“A Wet Sheet and a Flowing Sea,”—Allan Cunningham.

Allan Cunningham, a noted Scotch poet and miscellaneous writer, was born in Keir, Dumfriesshire, December 7, 1784, and died in London, October 30, 1842. His best known works are: “Lord Roldan,” “Paul Jones,” “Sir Marmaduke Maxwell,” and his most famous work, “Critical History of the Literature of the Last Fifty Years.”

Out in the lonely woods the jasmine burns
Its fragrant lamps, and turns
Into a royal court with green festoons
The banks of dark lagoons.

“Spring,”—Henry Timrod.

Henry Timrod, a famous American Southern poet and author, was born at Charleston, S. C., December 8, 1829, and died at Columbia, S. C., October 6, 1867. His “Poems” appeared in 1860.

You k’n hide de fier, but w’at you gwine do wid de smoke?

“Plantation Proverbs,”—Joel Chandler Harris.

Joel Chandler Harris, a noted American journalist and story writer, was born at Eatonton, Georgia, December 8, 1848, and died July 3, 1908. He has written: “Daddy Jake, the Runaway,” “The Folk-Lore of the Old Plantation,” etc. He is best known, however, by his famous “Uncle Remus” sketches.

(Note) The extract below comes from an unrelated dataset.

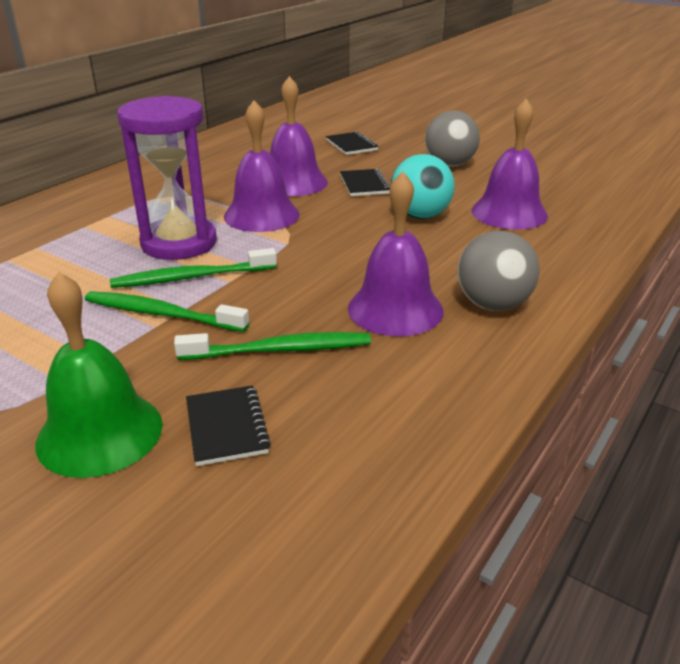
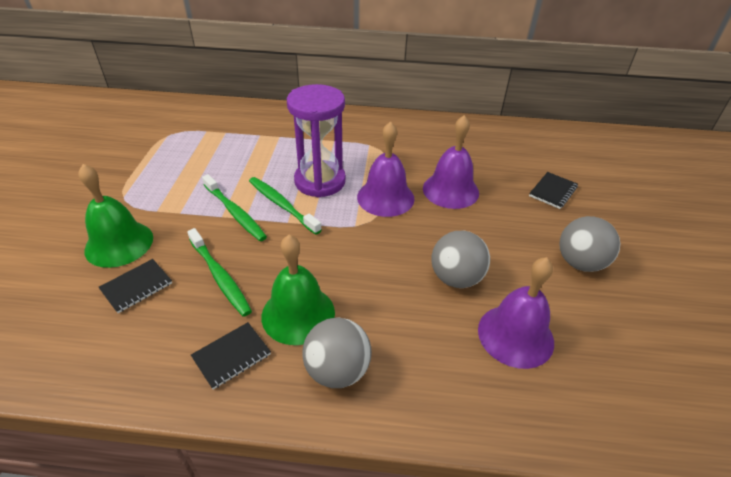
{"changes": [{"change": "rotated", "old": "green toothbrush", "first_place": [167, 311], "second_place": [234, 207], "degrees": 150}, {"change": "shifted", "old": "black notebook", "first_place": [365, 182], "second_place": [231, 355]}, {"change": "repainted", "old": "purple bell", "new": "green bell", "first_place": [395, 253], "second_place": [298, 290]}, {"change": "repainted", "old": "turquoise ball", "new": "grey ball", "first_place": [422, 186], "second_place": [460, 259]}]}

Now came still evening on, and twilight gray
Had in her sober livery all things clad;
Silence accompany’d; for beast and bird,
They to their grassy couch, these to their nests,
Were slunk, all but the wakeful nightingale;
She all night long her amorous descant sung;
Silence was pleas’d. Now glow’d the firmament
With living sapphires; Hesperus, that led
The starry host, rode brightest, till the moon,
Rising in clouded majesty, at length
Apparent queen unveil’d her peerless light,
And o’er the dark her silver mantle threw.

“Paradise Lost,” Book IV, Line 598,—John Milton.